Preparation for the Reformation

In Leviathan, English philosopher Thomas Hobbes (1588-1679) characterized the life of man as “solitary, poor, nasty, brutish, and short”. He was referring to the trials of his own day, as well as those of the decades preceding him, the time of the Reformation.

European life in the late 15th century certainly fit Hobbes description. Under the feudal system, the poor lived hand to mouth, with much of what they produced going to their feudal lord who protected them. Disease was rampant, childbirth was dangerous, and living conditions harsh.

The church, ostensibly there to bring man to God, often discouraged him with its villainy, impoverished him with its larceny, and humiliated him with its arrogance. Indulgences, sold to deliver men from agony in purgatory, and the ignorance and immorality of religious leaders, were especially burdensome. Numerous reform efforts, including the monastic and various other movements, had produced less than the hoped for effect. Common people and honest nobles and clergy alike agreed that it was time for a change. Those who benefited most from the current system resisted every possibility, but the world was changing in ways far beyond their ability to stem the tide. During the Babylonian captivity of the Papacy (1305-1377), there were multiple popes competing for allegiance, damaging the prestige of the highest office in the church.

Life in the late 15th century was changing more than it had in the previous two millennia. Scholasticism in the thirteenth and fourteenth centuries promoted dialectical reasoning, the resolution of disagreements through rational argument and the search for ultimate truth. The Crusades in the Middle East (1095-1291) exposed Europe to foreign cultures and ideas and greatly enhanced trade. They also reintroduced Greek and Latin learning from Arabic manuscripts.
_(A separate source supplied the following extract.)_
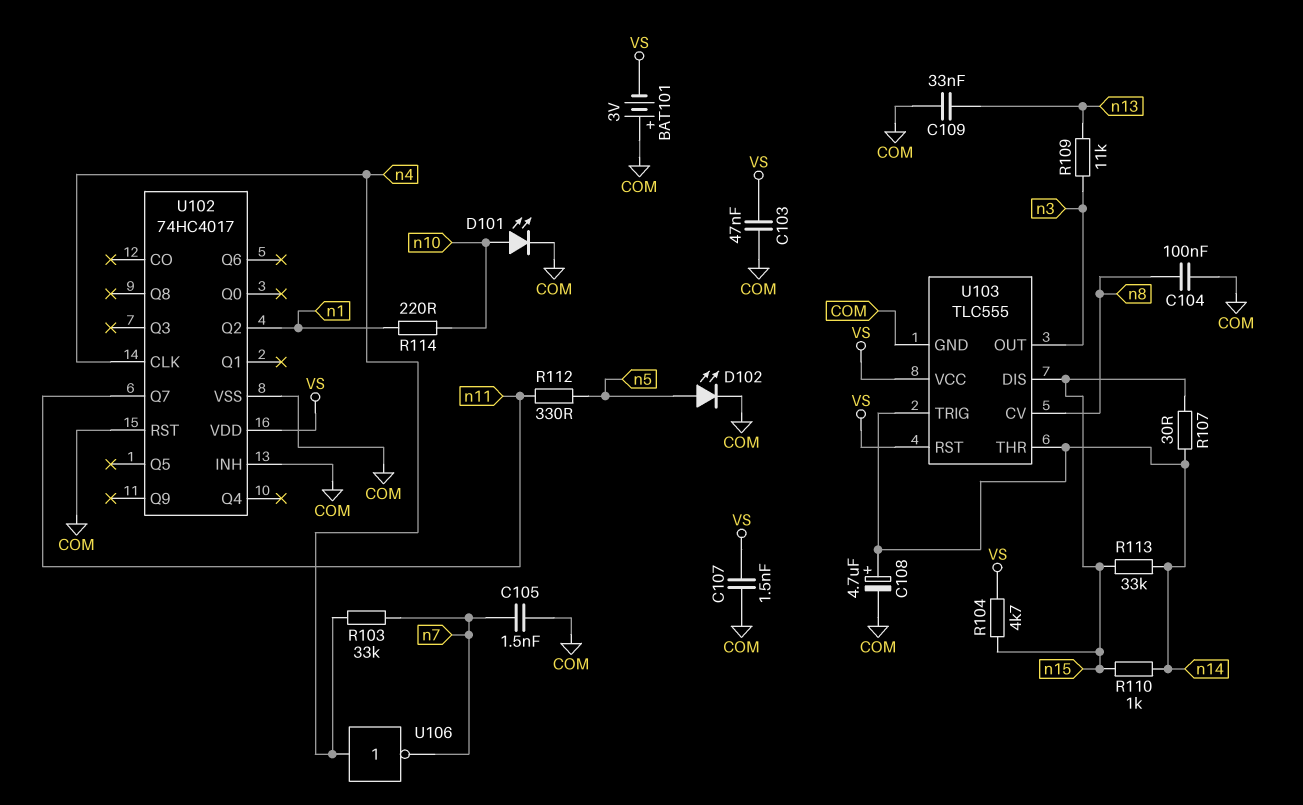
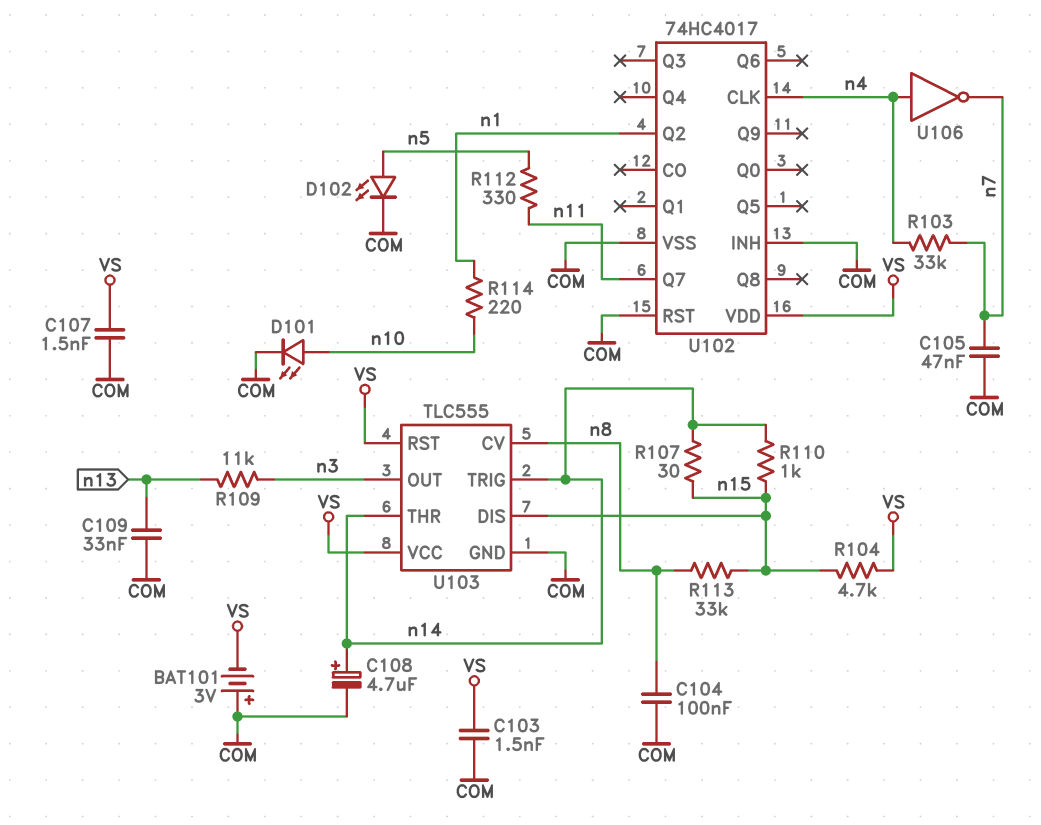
C103: 47nF (COM, VS) -> 1.5nF (COM, VS)
C105: 1.5nF (COM, n7) -> 47nF (COM, n7)
R113: 33k (n14, n15) -> 33k (n8, n15)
The Black Death (1348-1351 and returning every generation until 1800) regularly depopulated and rocked the social structures in Europe.

The fall of Constantinople to the Turks in 1453 was terrifying to Europeans. The Roman Empire, which had existed for over two millennia and formed the Eastern bulwark of Christendom against the infidels, was suddenly gone. Byzantine Orthodox scholars fleeing the Ottoman Muslim onslaught scattered throughout Western Europe, bringing their writings and their ideas and calling the Roman Catholic way of life into question.

Science and technology were also accelerating. The compass became practical to Europeans for navigation at sea in the 13th century and dead reckoning improved. The work of Copernicus demonstrated that the earth revolved around the sun, improving navigation. Combined, these advances enabled the Portuguese to explore the African coast (1418) and reach the Indian ocean (1488). Ultimately, it allowed Columbus to discover the New World and Magellan to circumnavigate the globe (1519-1522).

One of the greatest advances was gunpowder. The matchlock musket enabled a common farmer to kill an armored and mounted knight, and the cannon that finally defeated the 5th century Theodosian walls of Constantinople could also defeat the walls of any castle. Feudal lords, finding that they could no longer defy kings with their knights and castles gladly took colonelcies in and raise regiments for their king’s army, and feudalism finally collapsed. These developments also strengthened the monarchy at the expense of the church.

As the church lost credibility and a host of new influences impacted contemporary man, Latin lost importance outside of ecclesiastical and academic circles, and the vernacular languages gained importance. Nationalism grew as competing feudal estates merged into nations and local languages blossomed. Finally, Gutenberg’s movable type (1450) made printing practical, and ideas in writing poured off his and other’s presses all over Europe. The powder was ready, and Luther was about to provide the spark.